日本生まれのフォルクスワーゲン? 「日産VW サンタナ/フォルクスワーゲン サンタナ」
自動車の貿易に関する海外との摩擦が生じていた1980年代、日産は海外製モデルを国内製造・販売することでこの摩擦を緩和しようと試みた。そこでドイツのフォルクスワーゲン(VW)が販売していたFF4ドアセダンのサンタナが国内で製造されることになった。
ここまで紹介してきた他モデルのようなOEM供給ではなく、設計はVWで、その製造を日産で行うノックダウン生産方式が採用され、1984年2月に日産製のVW サンタナが販売開始となる。
と言ってもドイツをはじめ欧州で走るサンタナとは異なり、日本の5ナンバーサイズに合わせるためにサイドモールは薄型化され、ヘッドライトやラジエターグリルも日本向けに変えられていた。
だが、当時のハイテク満載の国産車に比べて質実剛健なサンタナの販売は苦戦し、1990年の生産終了までの販売台数はわずか5万弱にとどまってしまう。
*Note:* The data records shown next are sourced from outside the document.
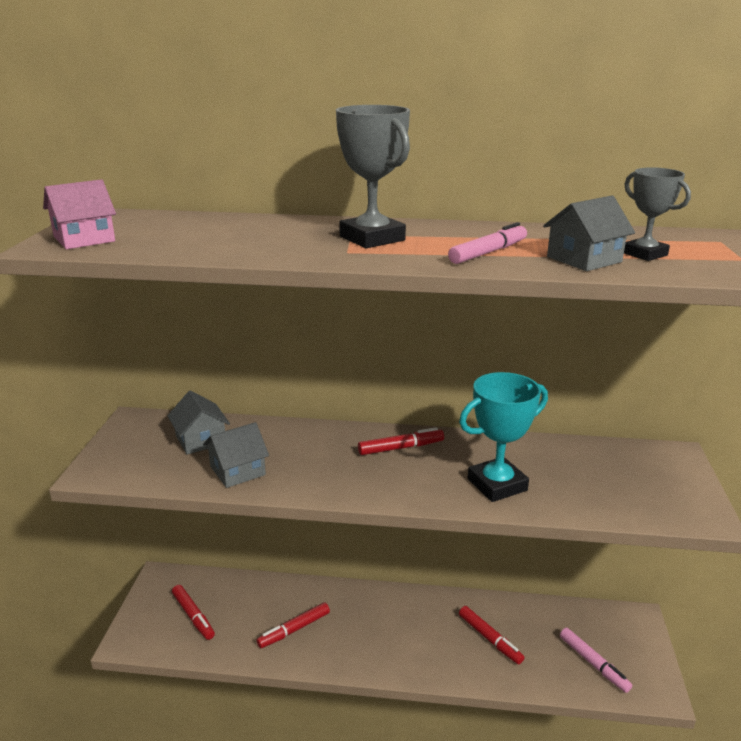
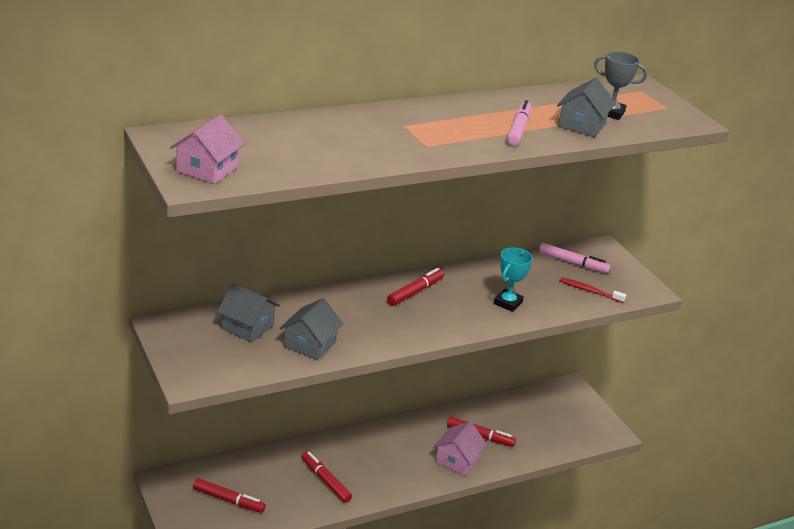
camera: 35 degrees left, 5 degrees up
(294, 629) = (325, 481): red marker -> red marker turned 120 degrees clockwise
(372, 238) = (424, 128): grey trophy -> none
(444, 657) = (457, 460): none -> pink house
(497, 485) = (508, 303): turquoise trophy -> turquoise trophy, size x0.62
(593, 664) = (561, 429): pink marker -> pink marker (573, 263)
(617, 497) = (589, 291): none -> red toothbrush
すでに1988年には日産とVWの提携も解消されていて、和製サンタナは短命に終わった。
セールスこそ伸びなかったものの、日本とは異なる思想で作られたサンタナを日産で製造したことが、日産に有形無形のノウハウを残したことは事実で、後に名車と呼ばれる初代日産 プリメーラの誕生の裏にサンタナ製造の経験があったとも言われている。
現在でもメーカーをまたいだ兄弟車の存在は多いが、ほとんど同じクルマを異なるメーカーで販売するというケースは減っている。これもまた時代の流れなのだろうか。